Knowing whether a dog with spleen cancer is pain is often difficult. Dogs manifest pain in different ways than humans and vocalizations such as yelping are mostly seen in acute episodes of pain (for example, owner stepping on the dog's tail or dog walking on a torn). Signs of pain in dogs include panting, restlessness, moving from one sleeping spot to another, licking and sleeping more.

While there are many pain medications available for dogs, it's important to avoid the ones that are unsafe and known for thinning the blood such as aspirin. Some suggestions would include gabapentin, Galliprant, Metacam or Tramadol which are obtained by prescription, suggests veterinarian Dr. G. 

dog blood transfusion complications

Transfusions only offer temporary help to dogs with spleen cancer.

The Effects of Blood Loss

Because the spleen is a very vascular organ, the presence of a benign or malignant tumor has the potential to cause quite massive bleeding in to the abdominal cavity. Left untreated, spleen cancer is unfortunately a common cause of anemia and death in dogs.

It's not uncommon for dogs suffering from spleen cancer to experience lower level bleeds into the abdomen or chest that cause waxing and waning symptoms. Low level bleeds may initially occur but the body may be able to handle these. These low-levels bleeds involve small blood vessels and therefore, the bleeding occurs in small amounts. The body effectively repairs these minor bleeds by sealing them off with a blood clot. In a few days, the blood gets reabsorbed by the body and the dog is back to normal.

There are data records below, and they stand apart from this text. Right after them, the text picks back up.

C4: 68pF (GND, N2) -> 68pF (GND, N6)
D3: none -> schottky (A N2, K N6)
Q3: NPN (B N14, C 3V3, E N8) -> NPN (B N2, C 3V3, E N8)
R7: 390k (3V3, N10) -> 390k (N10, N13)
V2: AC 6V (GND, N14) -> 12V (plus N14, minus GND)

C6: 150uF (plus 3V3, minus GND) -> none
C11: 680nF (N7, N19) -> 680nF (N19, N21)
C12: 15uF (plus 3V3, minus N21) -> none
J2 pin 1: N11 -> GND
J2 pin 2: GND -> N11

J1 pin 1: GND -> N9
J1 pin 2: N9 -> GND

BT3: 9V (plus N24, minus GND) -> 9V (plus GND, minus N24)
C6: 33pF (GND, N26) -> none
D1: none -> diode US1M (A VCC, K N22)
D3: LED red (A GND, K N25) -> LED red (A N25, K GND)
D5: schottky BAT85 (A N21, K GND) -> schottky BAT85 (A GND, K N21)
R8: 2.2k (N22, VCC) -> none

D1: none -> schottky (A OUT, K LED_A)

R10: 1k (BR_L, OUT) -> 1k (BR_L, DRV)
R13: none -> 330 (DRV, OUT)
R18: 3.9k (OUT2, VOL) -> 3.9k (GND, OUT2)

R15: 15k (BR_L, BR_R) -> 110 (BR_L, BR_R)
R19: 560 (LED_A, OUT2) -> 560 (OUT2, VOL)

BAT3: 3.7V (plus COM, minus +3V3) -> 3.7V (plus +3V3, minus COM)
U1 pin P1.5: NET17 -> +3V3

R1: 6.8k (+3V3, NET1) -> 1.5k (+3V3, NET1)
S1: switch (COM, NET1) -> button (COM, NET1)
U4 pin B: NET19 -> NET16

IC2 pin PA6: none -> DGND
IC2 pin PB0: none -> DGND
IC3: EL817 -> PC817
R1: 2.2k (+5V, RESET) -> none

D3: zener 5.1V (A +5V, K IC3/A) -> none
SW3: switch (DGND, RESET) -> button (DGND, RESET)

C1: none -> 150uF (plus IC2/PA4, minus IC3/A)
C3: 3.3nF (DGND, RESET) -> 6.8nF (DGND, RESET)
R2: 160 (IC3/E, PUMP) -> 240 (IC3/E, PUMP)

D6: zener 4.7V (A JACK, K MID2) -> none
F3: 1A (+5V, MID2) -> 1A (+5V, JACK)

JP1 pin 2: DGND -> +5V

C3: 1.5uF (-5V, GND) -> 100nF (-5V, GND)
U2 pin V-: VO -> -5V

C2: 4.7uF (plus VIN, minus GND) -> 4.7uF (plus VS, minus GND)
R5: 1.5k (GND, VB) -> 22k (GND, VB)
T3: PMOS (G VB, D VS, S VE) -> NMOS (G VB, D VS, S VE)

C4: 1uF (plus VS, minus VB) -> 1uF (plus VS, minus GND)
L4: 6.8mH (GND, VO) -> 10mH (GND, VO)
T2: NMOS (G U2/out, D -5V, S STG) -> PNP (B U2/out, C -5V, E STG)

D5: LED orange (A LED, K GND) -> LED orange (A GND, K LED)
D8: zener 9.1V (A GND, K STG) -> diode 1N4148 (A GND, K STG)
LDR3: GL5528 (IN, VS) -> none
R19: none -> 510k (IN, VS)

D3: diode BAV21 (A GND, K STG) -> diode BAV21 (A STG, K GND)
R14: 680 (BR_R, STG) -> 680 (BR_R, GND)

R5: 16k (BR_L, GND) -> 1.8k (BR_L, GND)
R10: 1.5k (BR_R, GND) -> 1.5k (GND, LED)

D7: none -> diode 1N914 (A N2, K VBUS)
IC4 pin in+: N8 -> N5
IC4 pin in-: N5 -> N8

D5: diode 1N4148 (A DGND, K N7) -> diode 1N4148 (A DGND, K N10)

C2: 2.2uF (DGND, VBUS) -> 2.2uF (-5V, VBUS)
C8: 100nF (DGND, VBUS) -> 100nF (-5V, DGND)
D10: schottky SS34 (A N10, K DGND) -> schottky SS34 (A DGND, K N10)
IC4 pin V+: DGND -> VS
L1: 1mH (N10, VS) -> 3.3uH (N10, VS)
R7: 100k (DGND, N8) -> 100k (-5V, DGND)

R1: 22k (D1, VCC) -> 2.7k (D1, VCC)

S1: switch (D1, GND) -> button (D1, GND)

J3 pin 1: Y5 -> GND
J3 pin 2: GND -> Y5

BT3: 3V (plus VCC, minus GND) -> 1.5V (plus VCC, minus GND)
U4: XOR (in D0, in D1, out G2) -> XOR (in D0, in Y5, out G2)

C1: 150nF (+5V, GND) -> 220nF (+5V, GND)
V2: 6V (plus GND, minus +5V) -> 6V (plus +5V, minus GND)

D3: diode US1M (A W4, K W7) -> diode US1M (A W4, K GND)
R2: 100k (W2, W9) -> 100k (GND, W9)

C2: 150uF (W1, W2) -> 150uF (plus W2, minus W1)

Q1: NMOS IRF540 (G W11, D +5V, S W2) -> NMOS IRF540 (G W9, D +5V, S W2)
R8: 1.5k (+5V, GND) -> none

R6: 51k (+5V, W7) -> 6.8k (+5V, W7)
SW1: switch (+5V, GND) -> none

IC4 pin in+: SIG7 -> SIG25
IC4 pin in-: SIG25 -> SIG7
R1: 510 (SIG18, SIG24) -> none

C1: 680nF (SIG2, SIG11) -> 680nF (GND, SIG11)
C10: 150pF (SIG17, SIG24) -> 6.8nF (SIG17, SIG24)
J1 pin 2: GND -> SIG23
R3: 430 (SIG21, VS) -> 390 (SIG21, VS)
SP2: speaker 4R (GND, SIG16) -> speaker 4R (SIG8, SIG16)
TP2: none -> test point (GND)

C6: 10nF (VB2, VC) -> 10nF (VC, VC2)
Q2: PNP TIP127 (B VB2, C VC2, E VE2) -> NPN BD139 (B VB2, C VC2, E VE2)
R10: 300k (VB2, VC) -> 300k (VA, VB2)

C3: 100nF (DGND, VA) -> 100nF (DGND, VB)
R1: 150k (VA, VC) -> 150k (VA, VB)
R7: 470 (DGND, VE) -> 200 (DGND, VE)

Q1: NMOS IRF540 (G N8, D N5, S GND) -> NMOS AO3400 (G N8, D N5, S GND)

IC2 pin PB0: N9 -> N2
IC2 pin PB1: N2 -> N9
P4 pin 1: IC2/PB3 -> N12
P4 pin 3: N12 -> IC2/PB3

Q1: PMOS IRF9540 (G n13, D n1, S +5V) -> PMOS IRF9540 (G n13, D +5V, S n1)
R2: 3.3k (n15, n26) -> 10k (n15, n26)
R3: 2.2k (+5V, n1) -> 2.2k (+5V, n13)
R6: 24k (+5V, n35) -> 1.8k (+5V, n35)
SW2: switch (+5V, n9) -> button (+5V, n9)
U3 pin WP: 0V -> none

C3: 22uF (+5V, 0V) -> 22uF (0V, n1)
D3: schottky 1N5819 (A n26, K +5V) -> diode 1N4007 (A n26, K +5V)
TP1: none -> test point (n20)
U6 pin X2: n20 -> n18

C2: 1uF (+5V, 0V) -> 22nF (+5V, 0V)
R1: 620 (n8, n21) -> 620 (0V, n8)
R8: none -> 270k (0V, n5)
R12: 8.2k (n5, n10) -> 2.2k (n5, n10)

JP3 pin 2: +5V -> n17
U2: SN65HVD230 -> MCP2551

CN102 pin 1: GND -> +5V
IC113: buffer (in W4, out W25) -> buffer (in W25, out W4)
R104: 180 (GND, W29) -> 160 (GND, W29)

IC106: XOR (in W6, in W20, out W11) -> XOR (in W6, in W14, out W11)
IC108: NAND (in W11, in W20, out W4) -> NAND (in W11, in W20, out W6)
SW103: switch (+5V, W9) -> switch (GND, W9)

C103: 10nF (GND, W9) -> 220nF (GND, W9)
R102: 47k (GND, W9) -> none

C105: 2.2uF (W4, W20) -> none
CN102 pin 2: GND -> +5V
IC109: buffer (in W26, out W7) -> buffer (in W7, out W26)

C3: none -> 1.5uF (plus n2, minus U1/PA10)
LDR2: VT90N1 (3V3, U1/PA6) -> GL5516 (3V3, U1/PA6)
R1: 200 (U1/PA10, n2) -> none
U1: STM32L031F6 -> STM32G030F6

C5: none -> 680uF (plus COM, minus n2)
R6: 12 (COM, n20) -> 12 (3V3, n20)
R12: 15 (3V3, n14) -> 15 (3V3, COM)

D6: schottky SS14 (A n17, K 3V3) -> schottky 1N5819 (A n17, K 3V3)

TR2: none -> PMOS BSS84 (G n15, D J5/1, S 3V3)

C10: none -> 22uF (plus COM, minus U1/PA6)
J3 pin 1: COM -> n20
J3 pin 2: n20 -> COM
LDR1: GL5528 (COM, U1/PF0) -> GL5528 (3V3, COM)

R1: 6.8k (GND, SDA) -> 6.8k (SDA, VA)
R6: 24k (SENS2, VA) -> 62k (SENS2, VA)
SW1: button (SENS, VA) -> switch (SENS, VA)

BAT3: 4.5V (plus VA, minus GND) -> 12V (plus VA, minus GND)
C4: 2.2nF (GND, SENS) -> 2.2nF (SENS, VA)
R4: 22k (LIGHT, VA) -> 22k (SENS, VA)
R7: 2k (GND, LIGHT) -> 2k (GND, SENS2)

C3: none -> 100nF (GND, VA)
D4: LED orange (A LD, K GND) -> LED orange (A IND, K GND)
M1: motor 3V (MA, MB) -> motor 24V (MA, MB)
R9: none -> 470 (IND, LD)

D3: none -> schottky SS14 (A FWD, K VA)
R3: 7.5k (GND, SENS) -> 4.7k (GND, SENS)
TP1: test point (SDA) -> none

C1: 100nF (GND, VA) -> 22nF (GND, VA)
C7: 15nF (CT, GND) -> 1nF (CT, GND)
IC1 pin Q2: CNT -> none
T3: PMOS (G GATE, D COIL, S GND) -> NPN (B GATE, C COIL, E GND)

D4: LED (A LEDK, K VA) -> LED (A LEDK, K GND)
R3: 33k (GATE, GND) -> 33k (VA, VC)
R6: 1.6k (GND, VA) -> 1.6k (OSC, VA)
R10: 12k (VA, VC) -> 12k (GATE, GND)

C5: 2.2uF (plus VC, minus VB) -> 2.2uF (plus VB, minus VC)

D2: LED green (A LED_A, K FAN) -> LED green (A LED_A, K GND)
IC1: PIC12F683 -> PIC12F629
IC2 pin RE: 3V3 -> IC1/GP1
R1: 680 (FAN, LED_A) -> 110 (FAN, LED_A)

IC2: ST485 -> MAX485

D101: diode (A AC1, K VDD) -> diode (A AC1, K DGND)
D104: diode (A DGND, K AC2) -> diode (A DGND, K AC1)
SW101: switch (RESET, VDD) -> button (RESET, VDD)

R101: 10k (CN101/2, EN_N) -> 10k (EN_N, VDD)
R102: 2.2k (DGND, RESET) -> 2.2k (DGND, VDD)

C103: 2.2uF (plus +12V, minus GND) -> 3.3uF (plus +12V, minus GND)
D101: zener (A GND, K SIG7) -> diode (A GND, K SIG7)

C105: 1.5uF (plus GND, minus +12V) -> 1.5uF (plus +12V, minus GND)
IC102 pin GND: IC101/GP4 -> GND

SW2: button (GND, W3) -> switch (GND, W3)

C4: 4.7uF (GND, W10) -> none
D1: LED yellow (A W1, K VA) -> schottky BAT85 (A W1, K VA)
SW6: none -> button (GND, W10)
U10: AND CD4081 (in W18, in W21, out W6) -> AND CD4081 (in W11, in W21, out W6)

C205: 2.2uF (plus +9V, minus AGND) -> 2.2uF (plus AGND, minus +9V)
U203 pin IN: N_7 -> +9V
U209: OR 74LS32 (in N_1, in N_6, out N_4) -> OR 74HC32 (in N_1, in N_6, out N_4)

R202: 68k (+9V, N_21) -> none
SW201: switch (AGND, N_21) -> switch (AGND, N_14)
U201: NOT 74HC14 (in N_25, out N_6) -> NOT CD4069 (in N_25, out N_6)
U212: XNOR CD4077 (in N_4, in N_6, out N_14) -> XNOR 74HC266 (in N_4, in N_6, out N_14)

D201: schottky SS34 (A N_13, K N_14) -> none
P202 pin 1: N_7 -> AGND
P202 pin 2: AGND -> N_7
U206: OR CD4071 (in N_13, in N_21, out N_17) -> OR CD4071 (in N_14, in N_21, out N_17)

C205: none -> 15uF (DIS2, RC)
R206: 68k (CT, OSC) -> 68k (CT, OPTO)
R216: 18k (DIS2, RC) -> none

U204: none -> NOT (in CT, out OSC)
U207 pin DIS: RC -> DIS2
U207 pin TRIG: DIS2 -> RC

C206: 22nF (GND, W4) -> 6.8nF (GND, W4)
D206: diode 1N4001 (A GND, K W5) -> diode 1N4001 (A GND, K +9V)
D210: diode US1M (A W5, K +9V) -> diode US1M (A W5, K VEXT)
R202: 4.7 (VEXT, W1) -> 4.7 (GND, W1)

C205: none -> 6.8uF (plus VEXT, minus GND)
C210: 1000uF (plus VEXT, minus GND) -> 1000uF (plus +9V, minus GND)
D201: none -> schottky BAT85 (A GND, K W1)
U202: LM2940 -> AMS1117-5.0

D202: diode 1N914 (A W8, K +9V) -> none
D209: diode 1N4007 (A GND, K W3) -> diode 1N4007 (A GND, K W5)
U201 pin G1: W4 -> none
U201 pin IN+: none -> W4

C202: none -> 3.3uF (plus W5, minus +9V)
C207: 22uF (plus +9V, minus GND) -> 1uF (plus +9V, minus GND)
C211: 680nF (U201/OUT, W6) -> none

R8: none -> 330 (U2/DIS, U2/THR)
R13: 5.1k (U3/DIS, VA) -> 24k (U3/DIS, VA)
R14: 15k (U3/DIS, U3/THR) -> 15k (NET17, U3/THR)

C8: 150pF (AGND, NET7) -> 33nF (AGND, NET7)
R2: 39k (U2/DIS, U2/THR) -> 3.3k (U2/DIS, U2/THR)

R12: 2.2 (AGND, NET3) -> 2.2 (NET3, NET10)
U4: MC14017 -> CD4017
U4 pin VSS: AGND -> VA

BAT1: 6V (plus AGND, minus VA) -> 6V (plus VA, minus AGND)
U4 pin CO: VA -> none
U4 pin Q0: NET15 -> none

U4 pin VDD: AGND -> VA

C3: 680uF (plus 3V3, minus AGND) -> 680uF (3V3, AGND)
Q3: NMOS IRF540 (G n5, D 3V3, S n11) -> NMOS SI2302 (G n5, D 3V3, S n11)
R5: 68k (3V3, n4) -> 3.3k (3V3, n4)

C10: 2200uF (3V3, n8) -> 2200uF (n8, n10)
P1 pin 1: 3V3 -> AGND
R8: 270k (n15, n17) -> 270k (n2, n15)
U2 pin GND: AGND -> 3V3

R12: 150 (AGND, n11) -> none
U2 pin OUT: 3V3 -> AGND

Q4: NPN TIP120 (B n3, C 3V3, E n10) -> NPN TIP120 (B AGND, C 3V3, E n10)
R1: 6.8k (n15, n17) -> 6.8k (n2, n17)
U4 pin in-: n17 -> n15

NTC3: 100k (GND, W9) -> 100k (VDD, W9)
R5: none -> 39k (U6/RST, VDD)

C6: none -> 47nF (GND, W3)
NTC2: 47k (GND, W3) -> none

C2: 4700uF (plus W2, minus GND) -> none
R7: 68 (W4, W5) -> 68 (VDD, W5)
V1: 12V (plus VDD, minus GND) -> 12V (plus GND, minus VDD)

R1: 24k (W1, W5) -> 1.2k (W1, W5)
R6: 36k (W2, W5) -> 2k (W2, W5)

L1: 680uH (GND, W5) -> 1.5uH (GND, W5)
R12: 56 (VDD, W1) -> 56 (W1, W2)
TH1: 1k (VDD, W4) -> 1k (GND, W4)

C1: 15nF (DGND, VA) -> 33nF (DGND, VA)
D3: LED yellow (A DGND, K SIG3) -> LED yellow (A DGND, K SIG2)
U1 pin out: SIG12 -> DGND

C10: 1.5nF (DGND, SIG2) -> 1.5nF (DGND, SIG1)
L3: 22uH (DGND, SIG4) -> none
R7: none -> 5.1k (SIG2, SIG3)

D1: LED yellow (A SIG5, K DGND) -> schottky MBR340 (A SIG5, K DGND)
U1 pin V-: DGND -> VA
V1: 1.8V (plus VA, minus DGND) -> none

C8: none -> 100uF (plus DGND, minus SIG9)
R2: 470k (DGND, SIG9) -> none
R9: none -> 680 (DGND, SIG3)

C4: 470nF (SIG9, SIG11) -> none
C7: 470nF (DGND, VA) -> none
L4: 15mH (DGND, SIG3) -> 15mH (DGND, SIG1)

Problems get more serious when the bleeds affect blood vessels that are larger. In these cases, the bleeding occurs faster and the body is no longer capable of forming a clot to keep the bleeding under control. These bleeding episodes unfortunately become more frequent and severe over time as the cancer advances.

On the other hand, there are cases where the dog may act normally, eating well, playing and feeling overall good, until one day, suddenly and without warning, their spleen ruptures and they succumb from acute collapse as they're bleeding into their abdomen. For this reason, spleen cancer in dogs is often referred to as "the silent killer."

Death from Blood Loss

sleep elevated

As the blood loss increases, affected dogs grow weak, very light headed and may eventually pass in their sleep. The not so lucky ones may collapse and then get stressed when they are so weak they cannot move. Problems moving and difficulty breathing can be stressful consequences when a dog is losing blood.

When a significant amount of blood is lost, there is poor oxygen delivery to the dog's tissues and organs. Affected dogs become anemic and develop low blood pressure. When there is poor oxygenation, the dog's digestive system slows down and doesn't work properly. Affected dog may no longer feel hungry. However, when there is low oxygen, the body senses it as dehydration and affected dogs may continue to drink. Despite drinking though, the percentage or red cells continues to decrease.

On top of not eating, dogs with low oxygen levels may also have a high heart rate and this puts a strain on the heart triggering arrhythmias. Affected dogs may not be necessarily suffering per se, but may have a bad headache and may feel achy due to low oxygen levels, explains veterinarian Dr. Kara.

Labored breathing may be noticed as well as affected dogs breath faster to try to compensate. Extreme weakness may lead to a dog not being able to lift the head. Affected dogs may die from the effect of starvation, fatal arrhythmia or shock. Some dogs may fall into a semi-stuperous mental status due to the low oxygen levels. Affected dogs may struggle to breathe and vocalize when in such a mental status. Due to all these effects, many dog owners elect to have their dogs put down rather than to have to watch this decline at home.